- Salud Pública registra en 2026 1.187 afectados por brotes alimentarios, con 32 hospitalizados.
- Las altas temperaturas favorecen microorganismos; Sanidad insiste en mantener frío y separar alimentos crudos y cocinados.
La Comunidad de Madrid ha intensificado este verano los controles de seguridad alimentaria en los establecimientos de la región ante el mayor riesgo asociado a las altas temperaturas. En lo que va de 2026, Salud Pública ha registrado 73 brotes de transmisión alimentaria que han afectado a 1.187 personas.

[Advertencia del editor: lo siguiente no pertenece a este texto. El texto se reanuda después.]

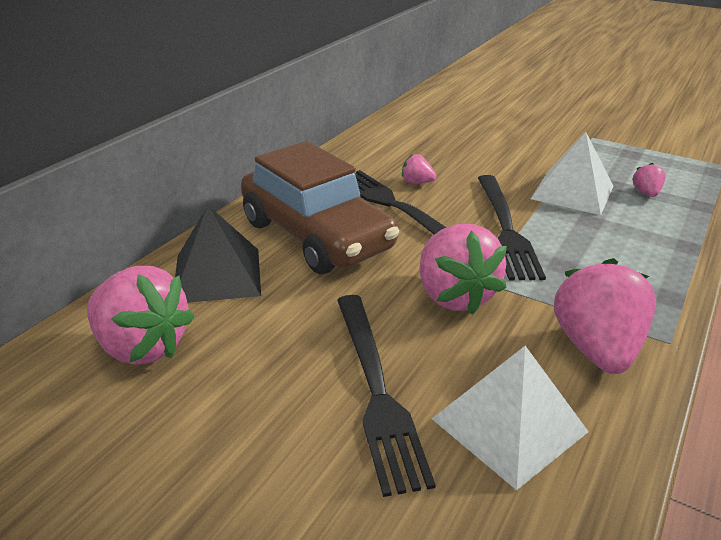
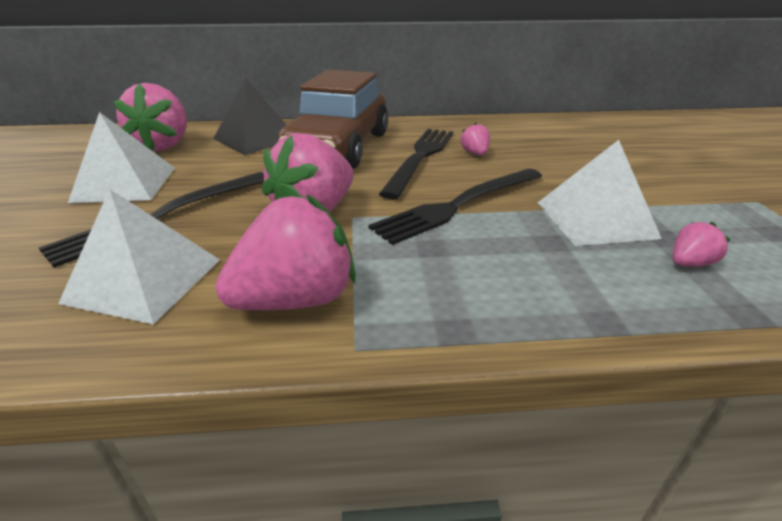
camera: 55 degrees right, 0 degrees up
(246, 402) = (125, 184): none -> white pyramid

Del total de afectados contabilizados en la Comunidad de Madrid, 32 han requerido ingreso hospitalario. Las cifras corresponden al conjunto regional y no implican que esos brotes se hayan producido específicamente en Alcalá de Henares.
La Dirección General de Salud Pública explica que las temperaturas elevadas favorecen la multiplicación de microorganismos cuando los alimentos no se conservan, transportan o manipulan en las condiciones adecuadas.
Las actuaciones de inspección se refuerzan precisamente durante el periodo estival, cuando aumentan tanto las temperaturas como determinadas prácticas asociadas a comidas fuera de casa, desplazamientos y conservación de alimentos preparados.
Entre las medidas básicas, Sanidad señala la necesidad de mantener correctamente la cadena de frío. Los alimentos que necesitan refrigeración deben conservarse a la temperatura adecuada y reducir al mínimo el tiempo que permanecen fuera del frigorífico.
Otra recomendación es mantener separados los alimentos crudos de los ya cocinados para evitar contaminaciones cruzadas. Esta precaución se extiende a utensilios, tablas de corte y superficies utilizadas durante la preparación.
La higiene de manos, utensilios y zonas de trabajo constituye otro de los puntos destacados por Salud Pública. También es importante respetar las indicaciones de conservación y caducidad que figuran en los alimentos envasados.
Estas recomendaciones son aplicables tanto en los hogares de Alcalá como en los establecimientos de restauración y alimentación sometidos a los controles sanitarios de la Comunidad de Madrid.
El refuerzo de la vigilancia continuará durante los meses de mayor riesgo asociado al calor, mientras Salud Pública mantiene sus recomendaciones para reducir las enfermedades transmitidas a través de alimentos.